Il s’agissait maintenant non plus d’y renoncer et de faire amende honorable, mais de mener à bien l’entreprise convenue, et de montrer que, si bourgeoise qu’on fut, « on savait s’y prendre. » Hélas ! Smith était pour ainsi dire vaincu d’avance dans ce tournoi conjugal. En effet n’était-il pas le père très prévenu, très faible, très orgueilleux, d’une belle jeune fille tout récemment épanouie ? Et un jour qu’il faisait remarquer à mistress Mary que « leur fille Kate était une vraie beauté, » la rusée, habile à saisir l’occasion et prenant son attitude la plus tendre, sa voix la plus câline, lui répondit que le temps approchait de marier cette enfant, et qu’on ne la marierait pas convenablement si on ne changeait de résidence.
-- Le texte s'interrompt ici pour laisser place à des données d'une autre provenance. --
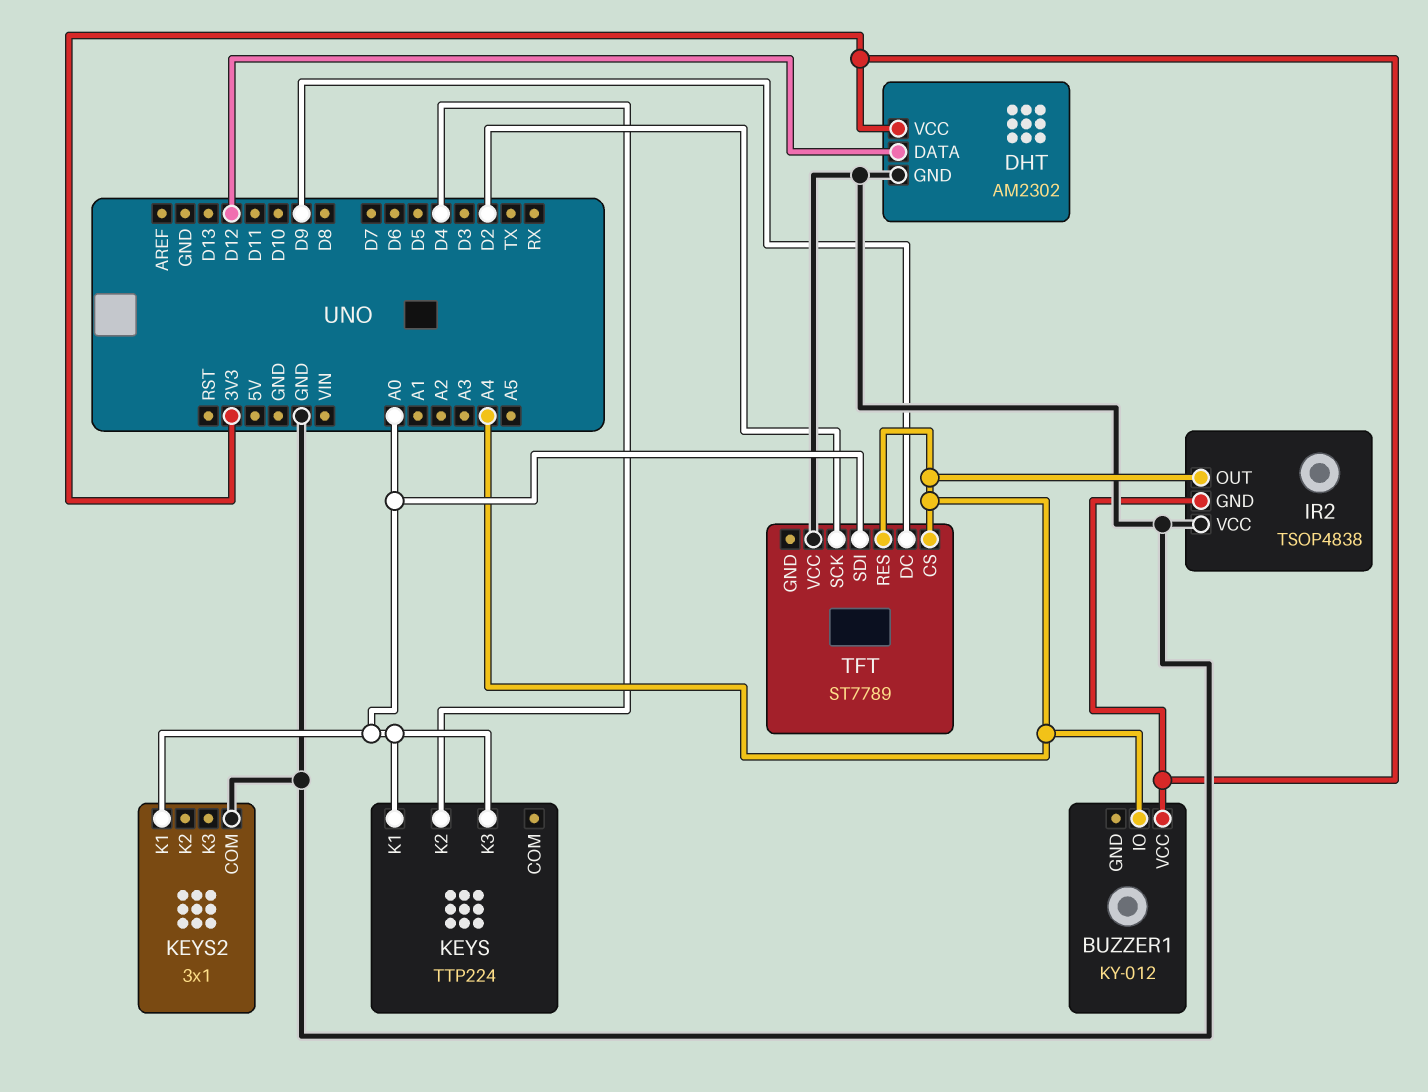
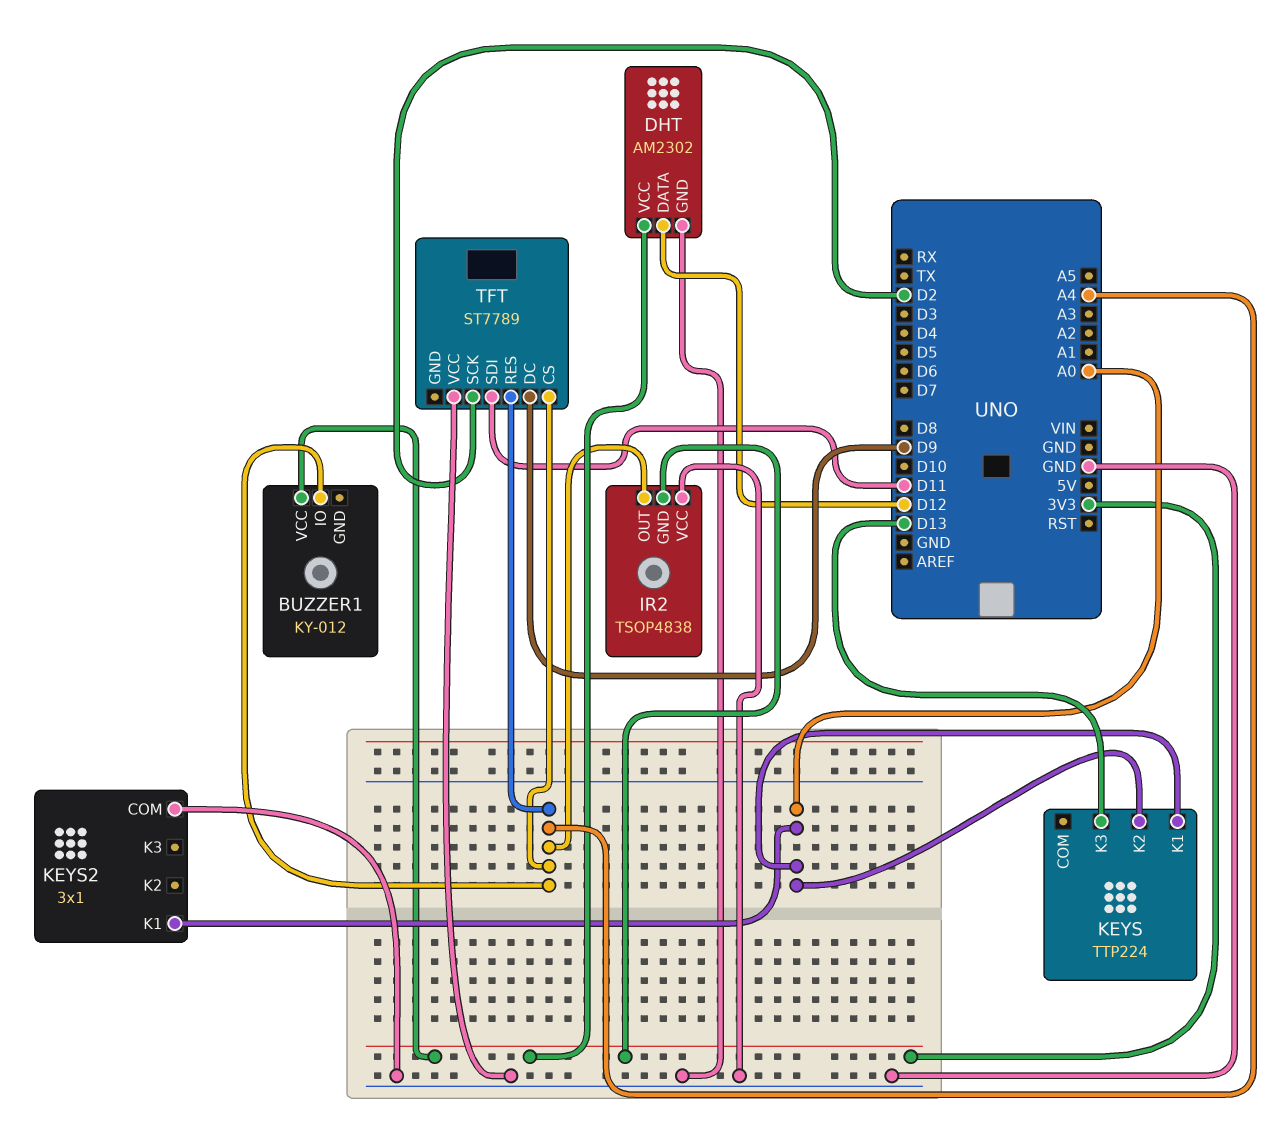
KEYS pin K2: D4 -> A0
KEYS pin K3: A0 -> D13
TFT pin SDI: A0 -> D11

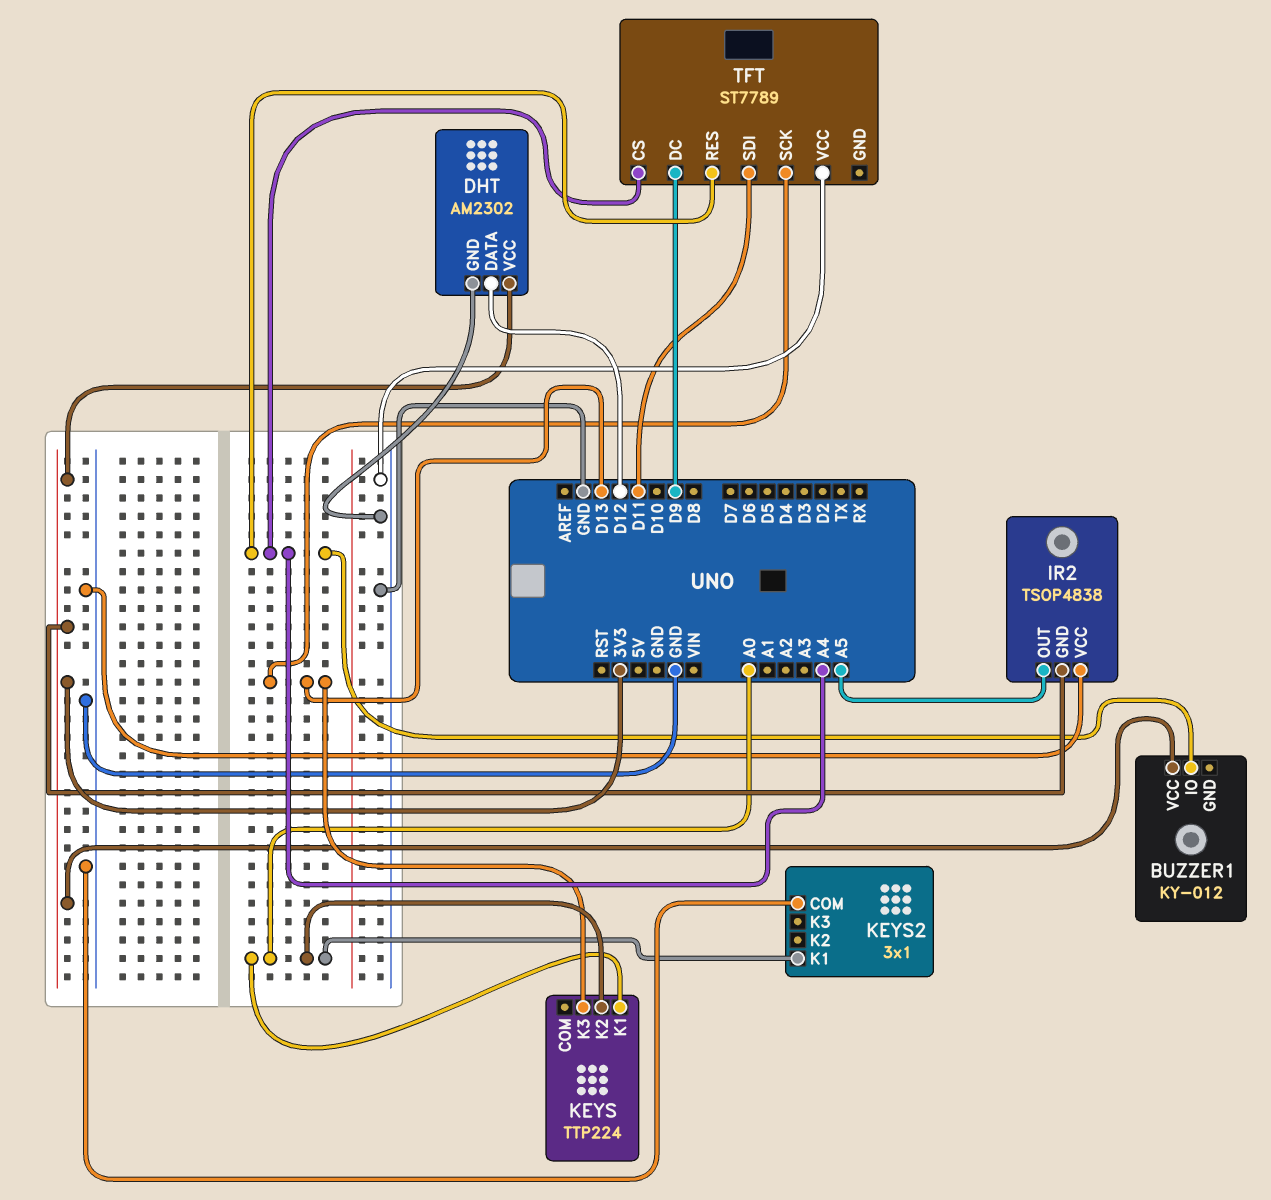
IR2 pin OUT: A4 -> A5
TFT pin SCK: D2 -> D13

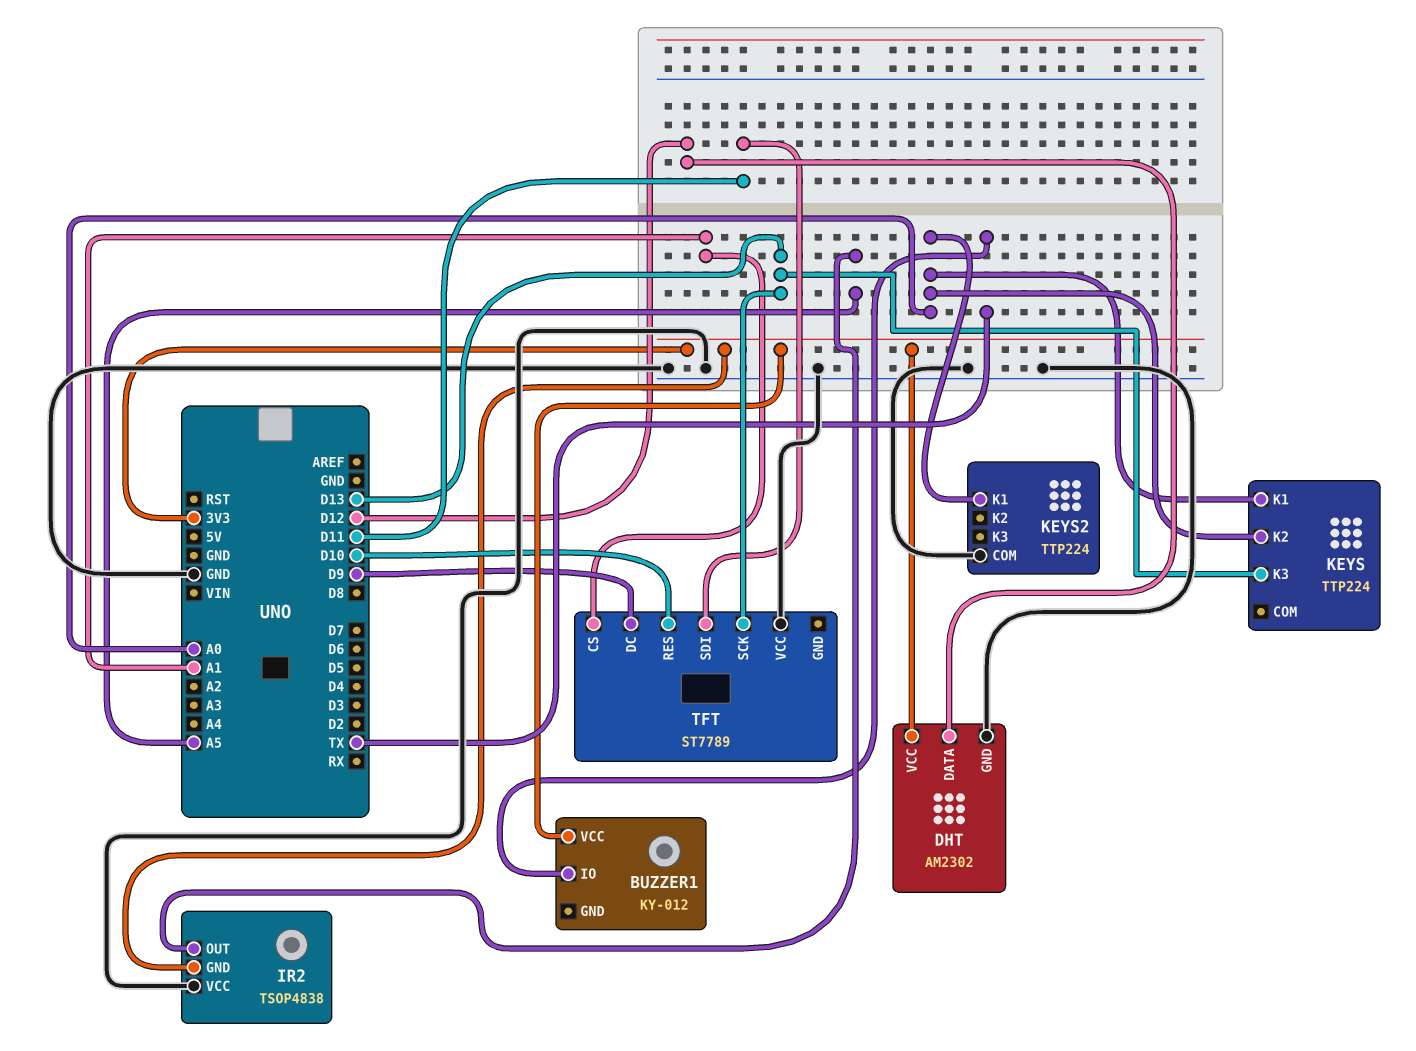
BUZZER1 pin IO: A4 -> TX
KEYS2: 3x1 -> TTP224
TFT pin CS: A4 -> A1
TFT pin RES: A4 -> D10

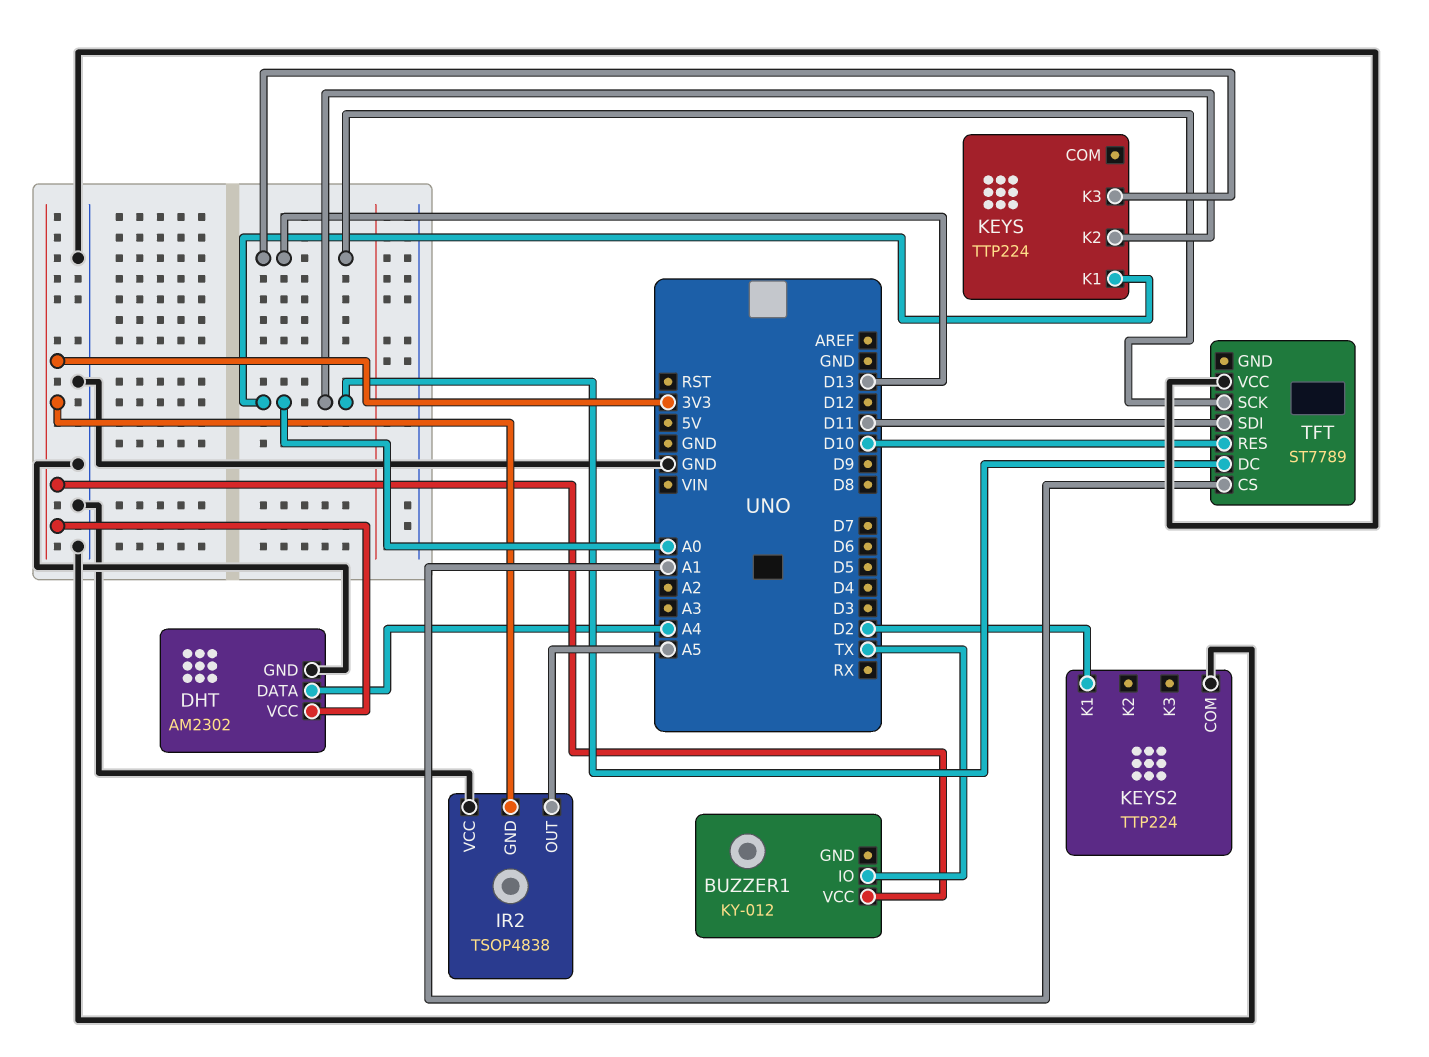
DHT pin DATA: D12 -> A4
KEYS2 pin K1: A0 -> D2
TFT pin DC: D9 -> A0

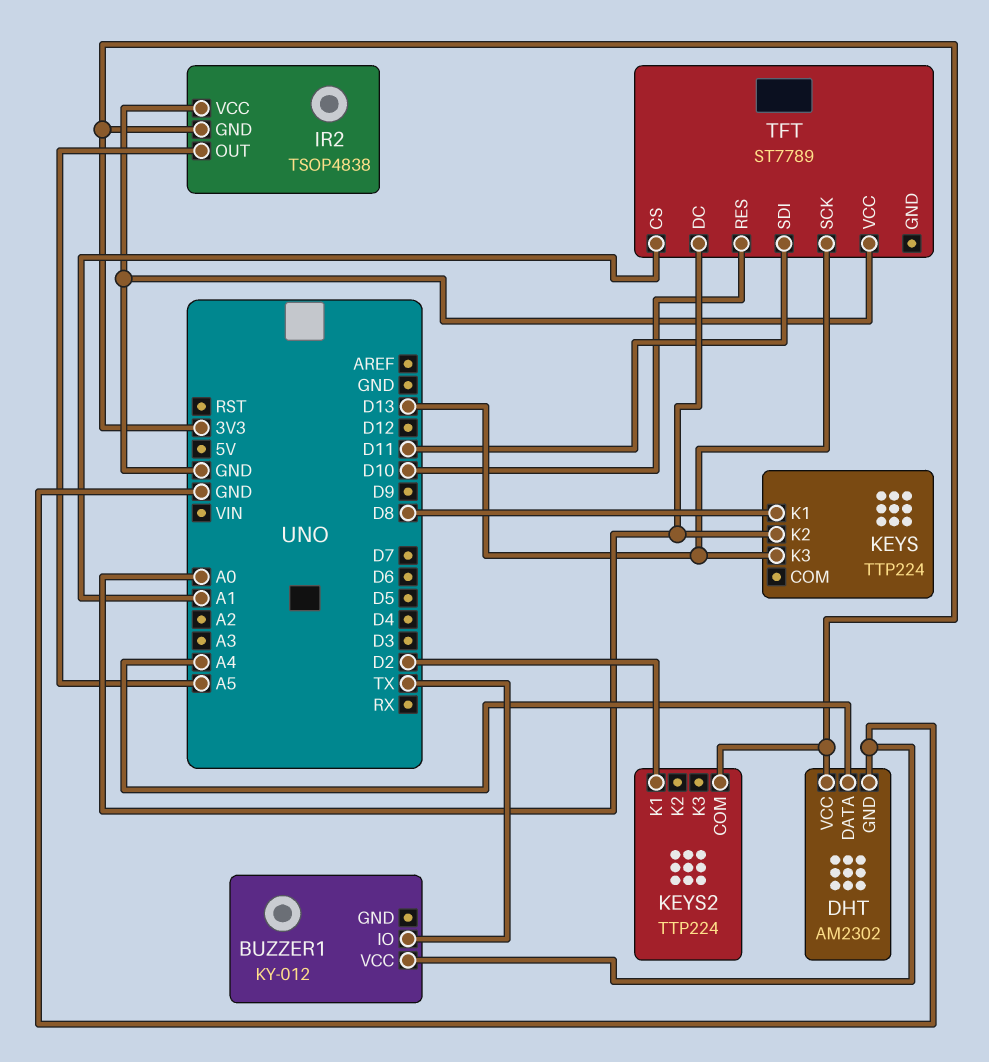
BUZZER1 pin VCC: 3V3 -> GND
KEYS pin K1: A0 -> D8
KEYS2 pin COM: GND -> 3V3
À ce prix seulement, on aurait des relations un peu distinguées. Le grand mot était lâché. Peut-être au premier abord, — espérons-le du moins, — le bon sens de l’honnête Smith s’alarma-t-il un peu de ce symptôme inquiétant ; mais la vanité paternelle devait reprendre en sous-œuvre l’insinuation si adroitement lancée par une femme dont il n’était pas aisé de se méfier. Marier Katy était le grand point, et la marier à Stubbs, à Jones, à Jenkins, n’était déjà plus, pour le glorieux Smith, une perspective attrayante. Un Smith n’est point un Howard, comme chacun sait ; mais de Smith à Stubbs il y a vraiment, — il peut au moins sembler qu’il y ait, — certaines distances à garder.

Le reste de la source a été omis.